You've seen Wushu in many of your favourite martial arts films. You've likely heard of Jet Li, of course, probably the most famous of the Wushu martial arts stars. But there also are many young talents in China doing spectacular shows, featuring crazy feats of agility and flexibility. Check out the following vid that Bruce sent me to see just how crazy.

3 comments:

turbotortoise said...

I was never quite sure what wushu was before. That's amazing!

Geez...and I struggle with butterfly stretches and shoulder rolls... :-P

Alan Yu said...

It’s funny as I have mainly focused in learning martial arts that are meant for self defense such as Wing Chun. Yet I was thinking of training in something over the top such as Wushu as I thought it would be a good way to build up one’s stamina, agility and coordination even though the techniques themselves don’t seem too practical in a fighting situation.

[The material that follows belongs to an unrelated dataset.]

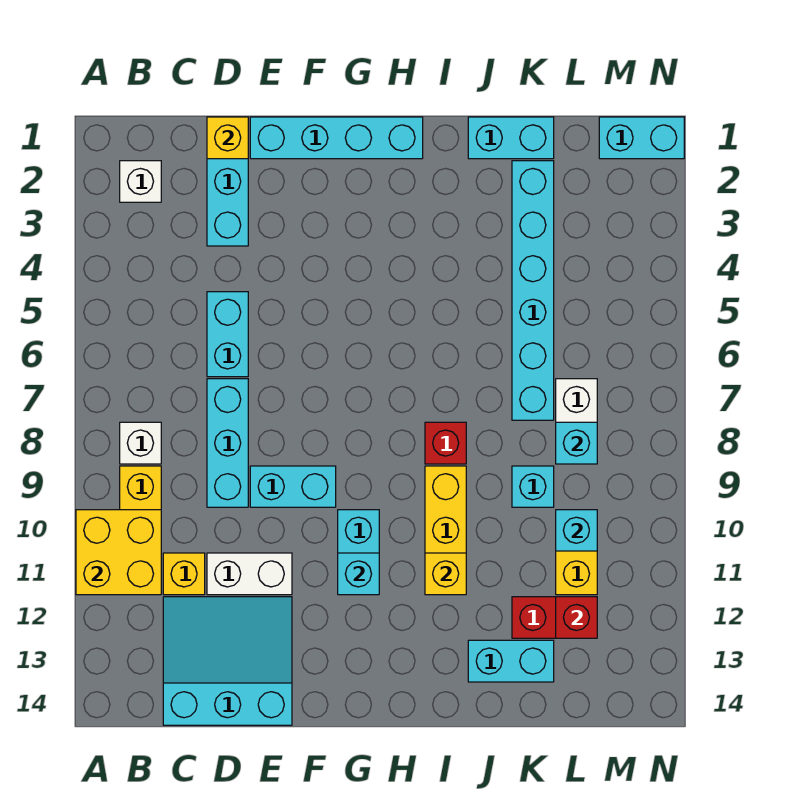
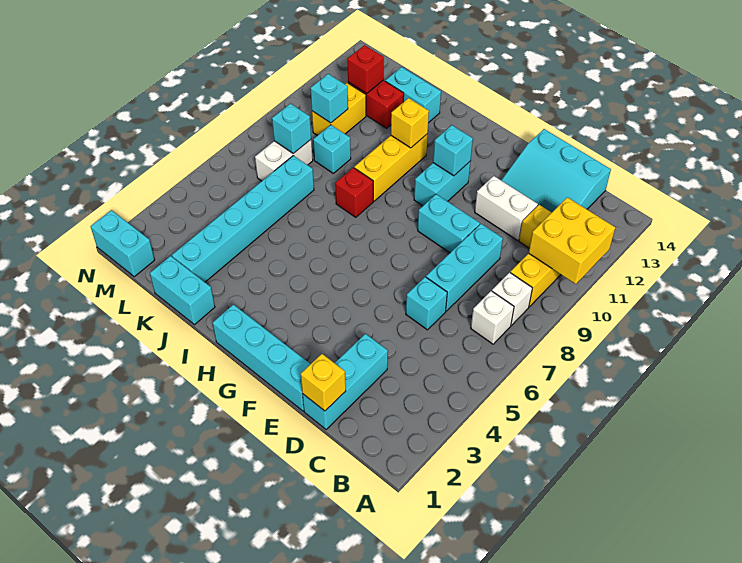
white brick B2 level 1 -> white brick B7 level 1
cyan brick D5:D6 level 1 -> cyan brick D6 level 1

The only other one that I read is Capoeira where it looks like a dance routine and similarly it looked like it would achieve similar results to a certain extent. Although, I think with that one it was originally meant to be used as self defence.

Lori O'Connell said...

I believe you're right about the Capoeira in that it was originally meant for self-defense. Over the years, however, as with many martial arts, it's focus has changed. It is still a very cool performance art though.